All that prevents any NF model from qualifying as a TF model is the restriction that *r*_{TF} does not depend on *π*_{dinuc}. Perhaps people tend to create this sort of model, which would make it worth analyzing. However, there is no reason for models to have this restriction. Even in single-base models, the analogous restriction is not always observed: in the F84 (Felsenstein, 1984) model, for example, some of the *r* values depend on *π* values. Perhaps the best models for some purposes are TF-like models that violate this restriction.

*Author's response:* *We concede that there may be some purposes for which the TF-like models may be better suited. Our focus has been on establishing how to measure departures from independence, and in particular the identification of primary influences in departure from independence in the evolution of DNA sequences. A motivator for this is the intra-genomic diversity in composition evident for many organisms, including the primate species used for the intron analysis. In such a case, using a model in which the critical parameters are independent of composition seems the best choice. Under the NF form, parameters estimated from genomic regions that differ in composition can be readily compared. As pointed out by the reviewer, similarly defined parameters estimated under the TF form from the same regions can also be compared. However, the failure to appreciate the influence of composition on the latter estimates can strongly mislead their interpretation*.

### Reviewer's report 3

*Stephen Altschul, NCBI (nominated by David Lipman)*

This paper compares two different, widely used models used for studying the evolution of nucleic acids. A specific question is whether specific nucleotide substitutions depend upon the context in which they occur, and in what way. This is addressed by modeling the evolution of non-overlapping nucleotide "tuples", and comparing the results to a model of independent nucleotide evolution.

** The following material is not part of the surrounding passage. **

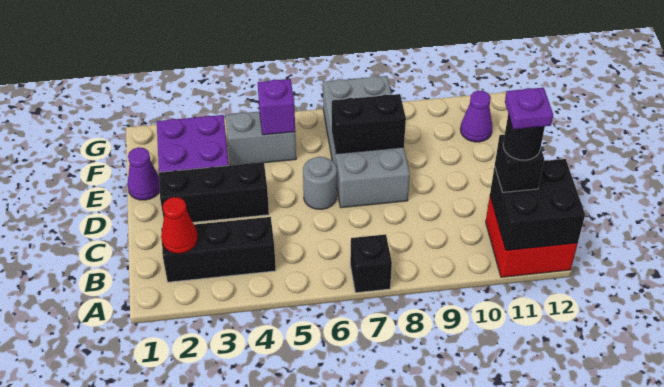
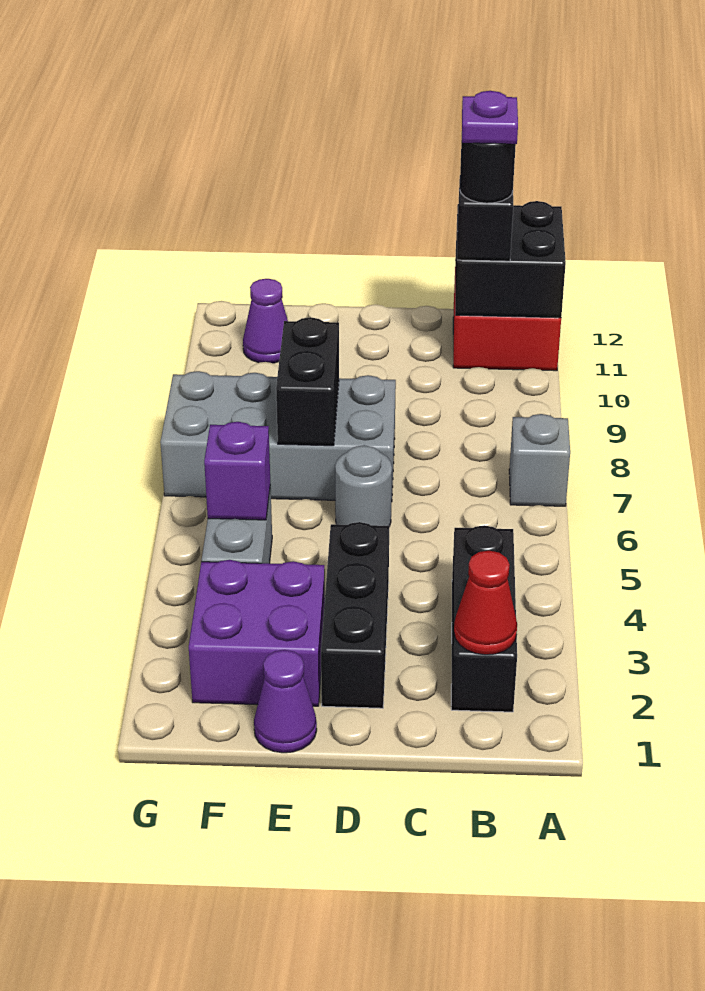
black brick A7 level 1 -> grey brick A7 level 1

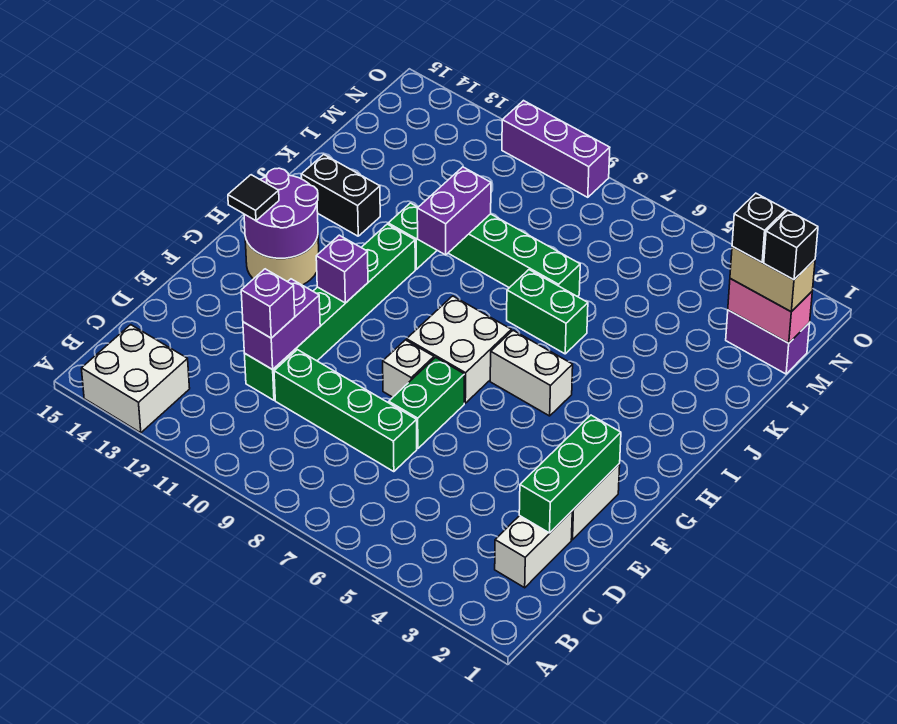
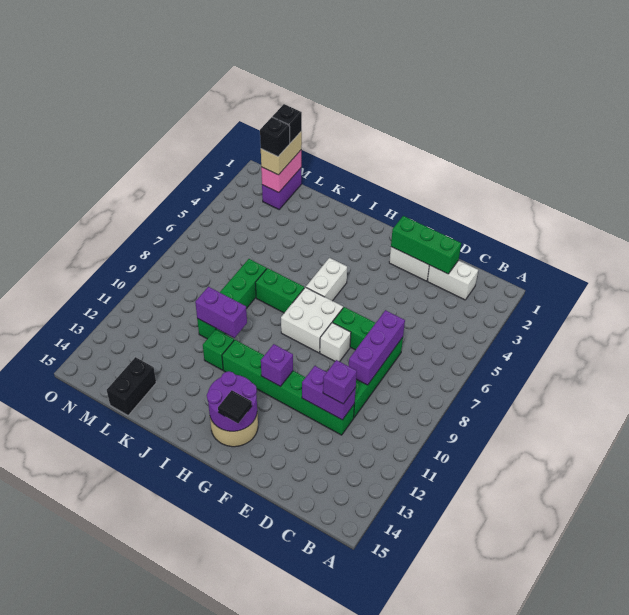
white brick A13:B14 level 1 -> none
green brick J6:J7 level 1 -> green brick I7:J7 level 1
black brick J13:J14 level 1 -> black brick L14:L15 level 1
purple brick O9:O11 level 1 -> purple brick D7:D9 level 2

A structure imposed on such models assumes an instantaneous a→b tuple mutation rate expressible as a symmetric matrix on a and b, multiplied by a factor dependent upon the equilibrium frequency distribution of either the resulting tuple (b) or the resulting nucleotide in the mutation that occurs. The nucleotide-frequency normalized model is called NF, the tuple-frequency normalized model TF.

A central point of the paper is that for NF, a null model is exactly the same as a model of independent nucleotide evolution, whereas this is true for TF only when the equilibrium distributions of the nucleotides are identical. When there are non-equal nucleotide frequencies, TF can be seen to imply context-dependent factors in nucleic acid evolution when there are none, and sometimes to miss detecting such factors when they exist. The NF model does not have equivalent difficulties.

*Author's response:* *We note here that the last point relates to an earlier version of the manuscript*.

Applied to real, non-protein-coding sequences, the NF and TF models both recognize very significant context-dependent effects on nucleic acid evolution, and agree on the most important dinucleotide pairs implicated. However, the models can diverge substantially concerning more subtle issues. Specifically, the NF model does not recognize a significant context-dependent influence on transversions involving CpG dinucleotides, whereas the TF model does.

In conclusion, this paper presents a provocative critique of the widely used TF model, and of some of the conclusions that have been derived therefrom. Its arguments will need to be taken into account in further modeling of nucleic acid evolution.